Maps are, by nature, impersonal. They’re designed to last for years and be read and understood by millions of people. Yet there’s something lovely about visiting a friend in a foreign city and receiving a hand-drawn map, usually scribbled on a napkin, marked with their favorite coffee shops or kebab stands. That’s how Jenni Sparks’s maps feel.
Sparks, who is based in London, says she has “an undying love of hand-drawn type,” which doesn’t exactly lend itself to cartography. Even so, maps have become her wheelhouse over the past year, after a hand-drawn map of London commissioned by Evermade went viral. It included hundreds of buildings, celebrity birthplaces, local markets, social stereotypes, favorite pubs–things you’d like to know about a place you’re visiting but won’t find on a single map.
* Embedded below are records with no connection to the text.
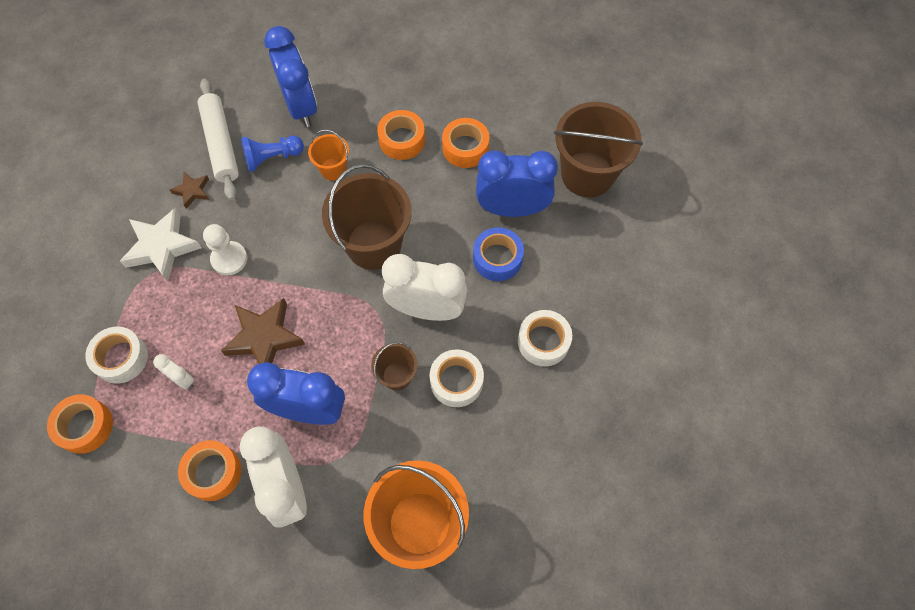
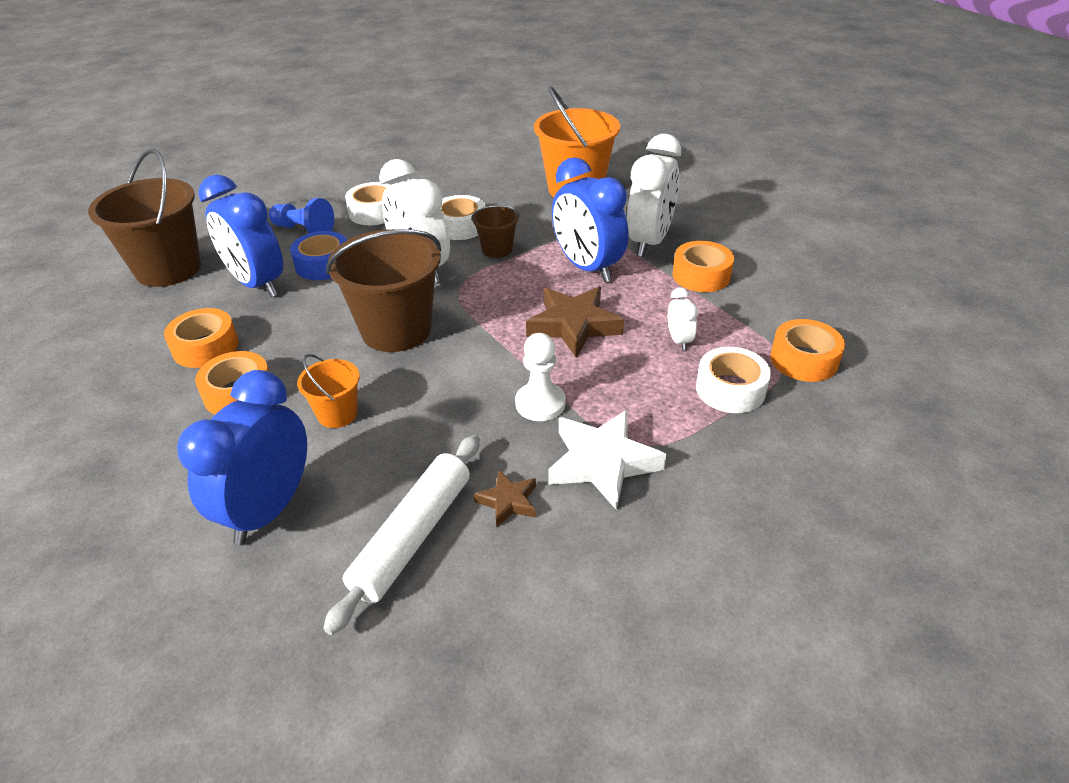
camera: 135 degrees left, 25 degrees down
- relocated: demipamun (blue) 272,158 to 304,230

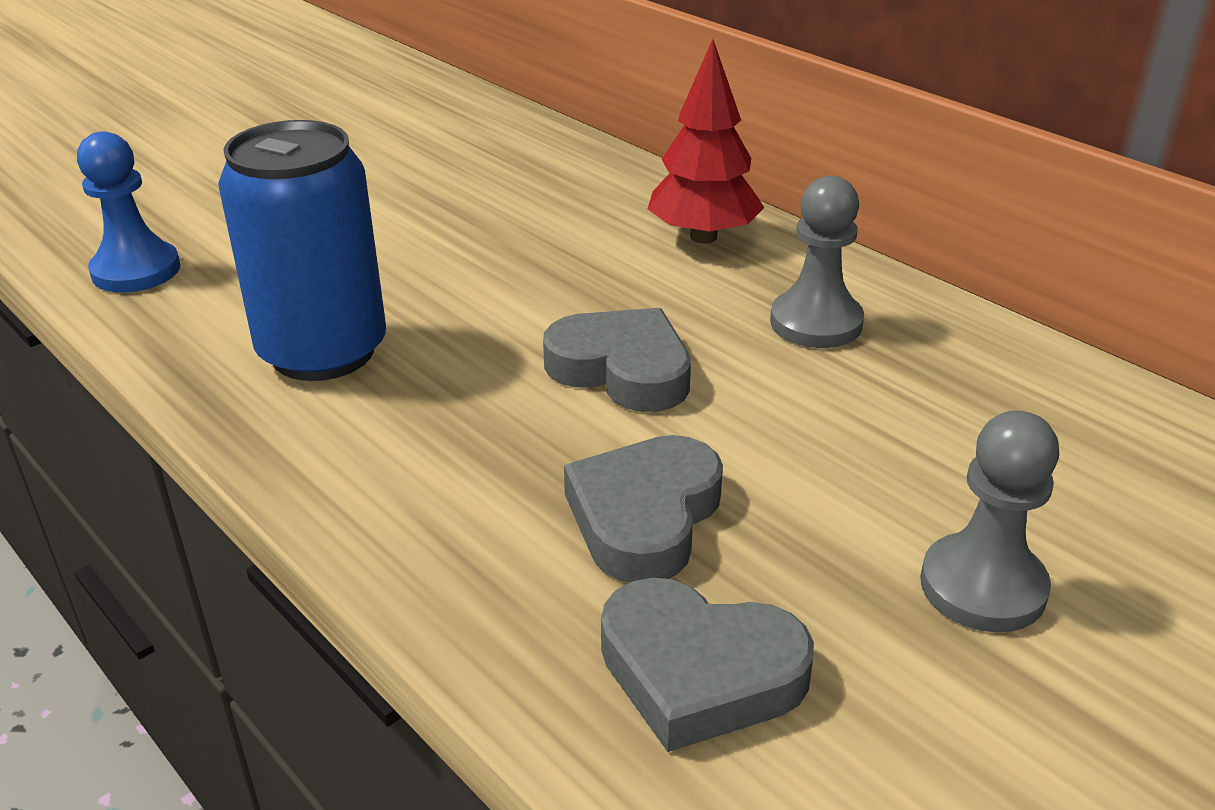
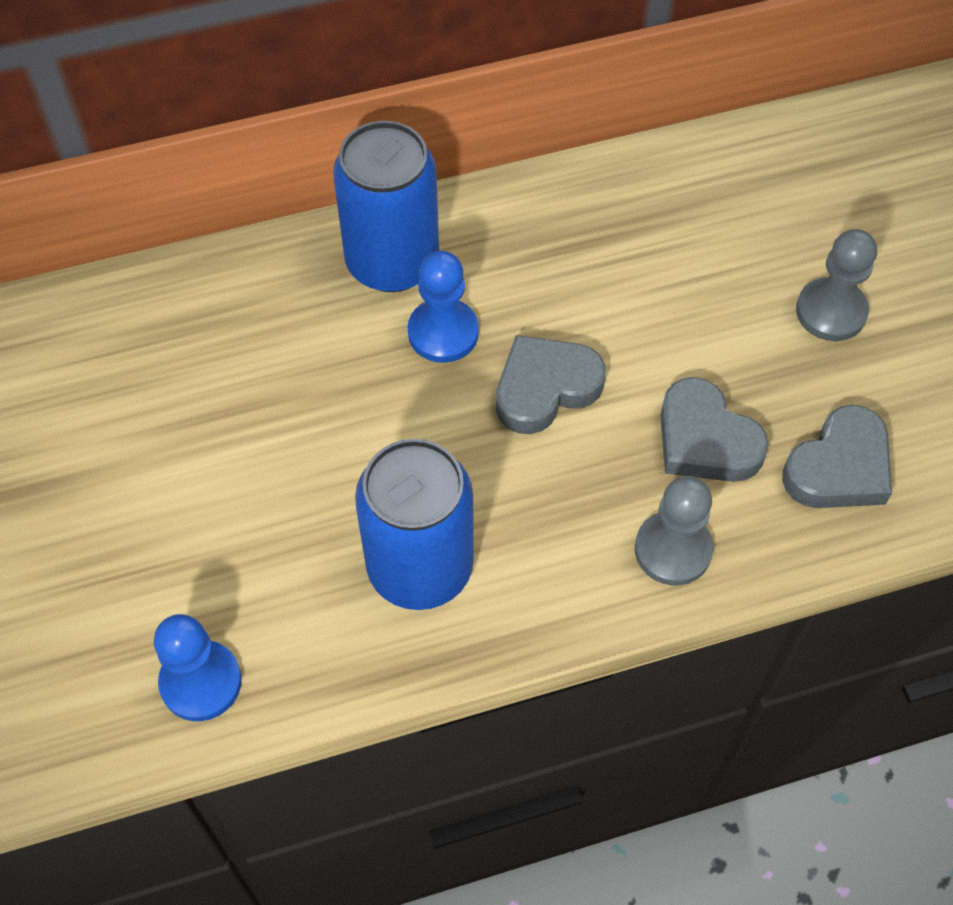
camera: 65 degrees left, 25 degrees up
- exchanged: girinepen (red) 703,237 to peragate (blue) 392,262
- relocated: demipamun (grey) 816,323 to 673,550
- appeared: demipamun (blue) 443,332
For many who bought the map, it begged the question what a similar version of New York would look like. So the admittedly Anglophilic Evermade bit the bullet and commissioned Sparks to create an equivalent map of New York. She finished it in December after weeks of work. A look at the map shows why: There are thousands of buildings and nearly as many notes pointing out things like the African burial grounds in Lower Manhattan and the townhouse where Ghostbusters was filmed. Sparks has even done a bang-up job with Brooklyn–I can see where I get my haircut and where I eat burgers on her map.